Xyon (xyon) wrote,

Power Loss = Fail

So I happened to notice today that my phone claimed that it wasn't able to sync mail from home since 1:30pm. Though when I'm at work it often fails to sync since it uses wireless at work and it blocks outgoing non-proxy connections, and won't proxy IMAP. But it didn't sync when I was away from work for 2 hours (on a 1 hour sync), even when forced. Okay, now I'm thinking that my IP changed and my dynamic DNS hasn't propagated yet. No worries.

When I get home I notice the stove clock blinking.
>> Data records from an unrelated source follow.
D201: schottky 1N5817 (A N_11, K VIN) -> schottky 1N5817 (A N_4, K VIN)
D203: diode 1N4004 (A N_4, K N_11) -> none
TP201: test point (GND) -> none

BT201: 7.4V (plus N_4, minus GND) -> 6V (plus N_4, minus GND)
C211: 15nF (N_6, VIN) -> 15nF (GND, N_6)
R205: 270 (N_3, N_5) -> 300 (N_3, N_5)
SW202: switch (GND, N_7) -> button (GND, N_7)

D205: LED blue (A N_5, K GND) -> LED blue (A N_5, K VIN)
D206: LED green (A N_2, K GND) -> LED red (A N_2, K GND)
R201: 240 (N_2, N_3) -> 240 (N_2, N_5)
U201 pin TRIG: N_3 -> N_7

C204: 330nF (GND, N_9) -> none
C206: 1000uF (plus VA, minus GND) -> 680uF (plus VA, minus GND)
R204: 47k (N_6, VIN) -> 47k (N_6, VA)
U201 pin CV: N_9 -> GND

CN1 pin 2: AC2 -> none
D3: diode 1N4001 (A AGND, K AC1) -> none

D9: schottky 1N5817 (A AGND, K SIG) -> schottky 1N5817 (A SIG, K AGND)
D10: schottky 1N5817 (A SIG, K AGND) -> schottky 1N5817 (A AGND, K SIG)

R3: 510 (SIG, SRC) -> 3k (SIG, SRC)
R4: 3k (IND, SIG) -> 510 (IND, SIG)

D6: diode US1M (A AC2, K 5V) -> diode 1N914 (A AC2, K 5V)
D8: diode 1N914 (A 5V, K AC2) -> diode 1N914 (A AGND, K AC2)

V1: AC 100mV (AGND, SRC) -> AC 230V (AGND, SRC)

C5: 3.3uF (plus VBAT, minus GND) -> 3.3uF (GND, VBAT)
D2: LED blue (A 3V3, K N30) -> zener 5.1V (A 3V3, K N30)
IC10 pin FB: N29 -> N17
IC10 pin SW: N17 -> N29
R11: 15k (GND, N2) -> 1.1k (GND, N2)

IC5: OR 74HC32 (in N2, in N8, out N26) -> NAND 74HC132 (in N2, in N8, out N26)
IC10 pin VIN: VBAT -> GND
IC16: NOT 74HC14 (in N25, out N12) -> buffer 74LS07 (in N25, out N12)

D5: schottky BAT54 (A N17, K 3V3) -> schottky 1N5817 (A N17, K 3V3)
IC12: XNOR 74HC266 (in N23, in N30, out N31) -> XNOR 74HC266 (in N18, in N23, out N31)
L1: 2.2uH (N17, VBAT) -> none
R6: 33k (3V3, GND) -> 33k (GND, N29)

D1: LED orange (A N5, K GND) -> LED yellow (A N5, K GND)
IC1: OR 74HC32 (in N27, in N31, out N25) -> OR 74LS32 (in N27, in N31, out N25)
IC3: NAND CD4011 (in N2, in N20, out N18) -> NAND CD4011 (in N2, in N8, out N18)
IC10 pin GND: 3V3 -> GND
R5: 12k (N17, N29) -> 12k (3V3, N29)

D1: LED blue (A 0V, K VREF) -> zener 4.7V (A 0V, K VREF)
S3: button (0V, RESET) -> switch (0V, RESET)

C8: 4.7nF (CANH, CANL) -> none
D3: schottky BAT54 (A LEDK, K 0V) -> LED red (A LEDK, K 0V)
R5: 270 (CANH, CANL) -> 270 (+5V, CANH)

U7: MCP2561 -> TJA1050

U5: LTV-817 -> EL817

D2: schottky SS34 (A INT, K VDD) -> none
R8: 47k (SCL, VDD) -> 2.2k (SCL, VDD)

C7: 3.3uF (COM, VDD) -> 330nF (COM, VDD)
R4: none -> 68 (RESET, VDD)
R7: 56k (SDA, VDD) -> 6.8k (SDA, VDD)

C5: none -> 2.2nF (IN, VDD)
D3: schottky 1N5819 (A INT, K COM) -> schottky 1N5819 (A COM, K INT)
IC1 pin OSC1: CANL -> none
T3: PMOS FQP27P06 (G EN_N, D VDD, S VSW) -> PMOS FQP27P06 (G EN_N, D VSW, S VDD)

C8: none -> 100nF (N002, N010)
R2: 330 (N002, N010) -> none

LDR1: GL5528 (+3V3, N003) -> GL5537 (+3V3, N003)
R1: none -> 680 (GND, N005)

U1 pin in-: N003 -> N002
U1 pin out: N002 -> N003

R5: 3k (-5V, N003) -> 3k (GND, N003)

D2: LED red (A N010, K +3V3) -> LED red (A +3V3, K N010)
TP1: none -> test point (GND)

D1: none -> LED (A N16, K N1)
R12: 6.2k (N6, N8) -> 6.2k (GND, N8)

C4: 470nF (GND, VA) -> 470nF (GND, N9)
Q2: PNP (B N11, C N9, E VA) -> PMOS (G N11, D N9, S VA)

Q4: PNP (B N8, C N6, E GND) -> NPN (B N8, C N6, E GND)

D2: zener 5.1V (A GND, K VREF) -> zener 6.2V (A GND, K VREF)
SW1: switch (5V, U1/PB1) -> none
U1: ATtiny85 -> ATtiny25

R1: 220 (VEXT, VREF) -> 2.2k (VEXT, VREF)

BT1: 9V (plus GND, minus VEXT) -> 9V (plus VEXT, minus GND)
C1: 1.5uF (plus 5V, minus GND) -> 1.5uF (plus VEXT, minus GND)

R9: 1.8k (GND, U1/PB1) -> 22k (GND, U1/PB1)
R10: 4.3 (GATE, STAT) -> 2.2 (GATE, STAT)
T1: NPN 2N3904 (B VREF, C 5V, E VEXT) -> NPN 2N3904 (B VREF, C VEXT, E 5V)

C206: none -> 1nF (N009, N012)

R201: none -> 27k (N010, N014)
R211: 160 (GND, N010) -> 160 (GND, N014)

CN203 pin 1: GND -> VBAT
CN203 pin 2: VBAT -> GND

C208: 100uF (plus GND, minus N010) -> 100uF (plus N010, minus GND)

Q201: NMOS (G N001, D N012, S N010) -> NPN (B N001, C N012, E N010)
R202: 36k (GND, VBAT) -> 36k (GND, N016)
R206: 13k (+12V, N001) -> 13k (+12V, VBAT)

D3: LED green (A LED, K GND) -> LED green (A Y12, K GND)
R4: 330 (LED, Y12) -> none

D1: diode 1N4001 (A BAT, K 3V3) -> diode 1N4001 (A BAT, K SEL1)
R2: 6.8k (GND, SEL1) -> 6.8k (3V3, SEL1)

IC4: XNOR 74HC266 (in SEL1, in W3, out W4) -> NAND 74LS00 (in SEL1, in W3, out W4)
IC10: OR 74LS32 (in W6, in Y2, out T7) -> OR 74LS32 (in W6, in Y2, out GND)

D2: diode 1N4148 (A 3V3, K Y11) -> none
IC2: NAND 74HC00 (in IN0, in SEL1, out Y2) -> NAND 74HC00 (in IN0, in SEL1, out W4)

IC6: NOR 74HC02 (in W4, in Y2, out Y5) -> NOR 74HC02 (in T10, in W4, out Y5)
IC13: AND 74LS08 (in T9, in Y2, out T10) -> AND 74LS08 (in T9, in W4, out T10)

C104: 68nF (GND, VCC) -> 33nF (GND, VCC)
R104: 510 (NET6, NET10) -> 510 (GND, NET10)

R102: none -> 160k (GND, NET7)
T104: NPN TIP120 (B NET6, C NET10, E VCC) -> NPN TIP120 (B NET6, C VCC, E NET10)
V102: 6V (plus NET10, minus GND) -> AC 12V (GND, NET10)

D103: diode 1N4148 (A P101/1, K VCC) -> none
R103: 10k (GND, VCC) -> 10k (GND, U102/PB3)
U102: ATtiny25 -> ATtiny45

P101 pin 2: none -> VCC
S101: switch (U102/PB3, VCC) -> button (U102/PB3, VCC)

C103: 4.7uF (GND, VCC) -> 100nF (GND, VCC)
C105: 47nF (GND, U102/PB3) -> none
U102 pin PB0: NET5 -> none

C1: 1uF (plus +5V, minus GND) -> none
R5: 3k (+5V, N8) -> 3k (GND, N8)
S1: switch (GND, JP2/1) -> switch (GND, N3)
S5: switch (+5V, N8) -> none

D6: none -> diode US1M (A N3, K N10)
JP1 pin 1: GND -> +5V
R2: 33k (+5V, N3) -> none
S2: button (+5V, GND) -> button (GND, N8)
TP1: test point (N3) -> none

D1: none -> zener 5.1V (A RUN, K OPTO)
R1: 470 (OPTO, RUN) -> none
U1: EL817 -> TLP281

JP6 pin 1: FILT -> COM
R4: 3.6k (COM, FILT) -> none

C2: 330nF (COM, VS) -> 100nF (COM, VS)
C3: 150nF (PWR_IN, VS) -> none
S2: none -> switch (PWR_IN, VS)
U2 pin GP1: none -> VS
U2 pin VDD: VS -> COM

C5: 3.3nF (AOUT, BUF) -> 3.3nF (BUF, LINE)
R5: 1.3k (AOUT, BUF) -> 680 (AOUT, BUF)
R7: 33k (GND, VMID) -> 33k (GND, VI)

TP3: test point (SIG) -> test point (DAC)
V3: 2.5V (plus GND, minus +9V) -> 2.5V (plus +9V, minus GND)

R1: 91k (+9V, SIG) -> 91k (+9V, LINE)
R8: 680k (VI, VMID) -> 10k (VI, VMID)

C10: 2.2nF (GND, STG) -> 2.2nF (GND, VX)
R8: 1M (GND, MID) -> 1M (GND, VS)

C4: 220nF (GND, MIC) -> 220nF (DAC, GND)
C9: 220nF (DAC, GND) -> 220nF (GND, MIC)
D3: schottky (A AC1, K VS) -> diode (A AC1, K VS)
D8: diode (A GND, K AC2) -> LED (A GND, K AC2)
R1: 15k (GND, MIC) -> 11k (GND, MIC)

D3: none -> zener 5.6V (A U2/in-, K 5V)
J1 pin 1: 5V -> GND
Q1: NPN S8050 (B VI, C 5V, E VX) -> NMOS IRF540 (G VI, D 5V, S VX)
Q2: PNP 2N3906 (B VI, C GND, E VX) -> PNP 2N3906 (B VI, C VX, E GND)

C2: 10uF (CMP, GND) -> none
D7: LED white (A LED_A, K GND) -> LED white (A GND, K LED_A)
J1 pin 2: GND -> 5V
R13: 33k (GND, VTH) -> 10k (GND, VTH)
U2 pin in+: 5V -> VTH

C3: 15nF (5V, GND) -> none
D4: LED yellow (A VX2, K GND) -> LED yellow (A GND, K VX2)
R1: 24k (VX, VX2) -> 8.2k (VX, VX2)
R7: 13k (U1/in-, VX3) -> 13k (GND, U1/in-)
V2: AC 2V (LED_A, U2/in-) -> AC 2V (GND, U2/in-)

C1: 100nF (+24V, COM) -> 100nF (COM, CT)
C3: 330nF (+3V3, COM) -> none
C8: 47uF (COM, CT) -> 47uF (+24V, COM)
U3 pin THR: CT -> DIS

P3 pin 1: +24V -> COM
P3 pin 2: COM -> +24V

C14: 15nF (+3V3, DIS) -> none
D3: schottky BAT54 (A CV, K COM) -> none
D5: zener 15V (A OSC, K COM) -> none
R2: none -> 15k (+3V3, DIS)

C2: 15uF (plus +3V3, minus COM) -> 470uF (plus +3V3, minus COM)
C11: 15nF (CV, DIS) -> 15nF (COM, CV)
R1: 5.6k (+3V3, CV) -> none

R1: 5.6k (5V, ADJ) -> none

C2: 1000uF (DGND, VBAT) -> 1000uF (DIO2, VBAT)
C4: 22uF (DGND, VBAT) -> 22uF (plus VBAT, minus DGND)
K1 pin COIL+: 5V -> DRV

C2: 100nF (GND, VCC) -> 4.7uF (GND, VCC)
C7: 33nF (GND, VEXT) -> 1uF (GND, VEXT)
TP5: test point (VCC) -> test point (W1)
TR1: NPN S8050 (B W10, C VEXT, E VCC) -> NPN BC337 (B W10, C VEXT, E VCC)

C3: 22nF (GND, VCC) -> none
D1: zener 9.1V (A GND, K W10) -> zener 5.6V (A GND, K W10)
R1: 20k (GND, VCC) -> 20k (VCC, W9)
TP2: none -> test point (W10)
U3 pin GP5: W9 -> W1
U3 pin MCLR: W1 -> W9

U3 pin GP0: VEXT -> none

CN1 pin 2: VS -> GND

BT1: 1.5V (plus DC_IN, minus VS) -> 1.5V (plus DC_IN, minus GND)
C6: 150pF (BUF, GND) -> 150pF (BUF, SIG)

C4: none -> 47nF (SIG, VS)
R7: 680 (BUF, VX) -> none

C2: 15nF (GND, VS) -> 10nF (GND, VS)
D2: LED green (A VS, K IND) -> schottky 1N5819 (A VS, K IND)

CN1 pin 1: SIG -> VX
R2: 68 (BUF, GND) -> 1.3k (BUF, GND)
I walk back down to my laptop, and notice that the tuner is on standby, which is a pretty good visual indicator that I lost power.

> ping marduk (my desktop machine, the only exposed SSH)
[times out]
> ping girru (mail)
[times out]
> ping ninatta (HTPC, I can see the power light on it from here, making sure network is working)
> ping nisaba (RAID)
[times out]
> ping nabu (HTTP)

So clearly I lost power long enough for the UPS upstairs and the UPS in the garage to fail, and for some reason only 2 out of the 5 machines on a UPS came back (HTPC isn't protected, I didn't bother pinging NAT/DNS, since it was obviously working).

> press soft power on girru
[lights light, it makes noise]
> press soft power on nisaba
[lights light, it makes noise, shake it a little, it makes less (now the correct amount) of noise]
> go upstairs, press soft power on marduk
> press soft power on marduk
> toggle hard power on marduk
> turn off hard power on marduk, let capacitors drain, turn on hard power on marduk
[power comes on for 0.1 seconds, turns off again]
> unplug all power connectors internally, try again (a few times)
[max powered on state was 0.5 seconds, average 0.1]
> swap out power supply
[nothing, but who knows if that PSU is any good or not]
> put old power supply back
[0.1 seconds again]
> unplug front panel connections one by one while toggling hard power
> consider marduk to be dead, walk downstairs to look at pending "ping -t nisaba"
[still timing out]
> ping girru
[still timing out]
> hook up maintenance monitor on girru
[performing startup, albiet slowly]
> hook up maintenance monitor on nisaba
[it's angry I haven't run fsck in 288 days, slowly doing a fsck on the RAID array]
> get mad at girru, Ctrl+Alt+Del
[going so slowly that after 18 seconds of "shutting down lo0" I...]
> hit hard reboot on girru
[boots at normal speed, loads RAID0, sees that the mirror is inconsistent, starts rebuilding, proceeds to boot slowly]
> write LJ post
[and be sad]

At some point I should figure out what's dead on marduk. Sadly, I was about to move some of its components to a new computer, guess I have to buy more parts than I thought.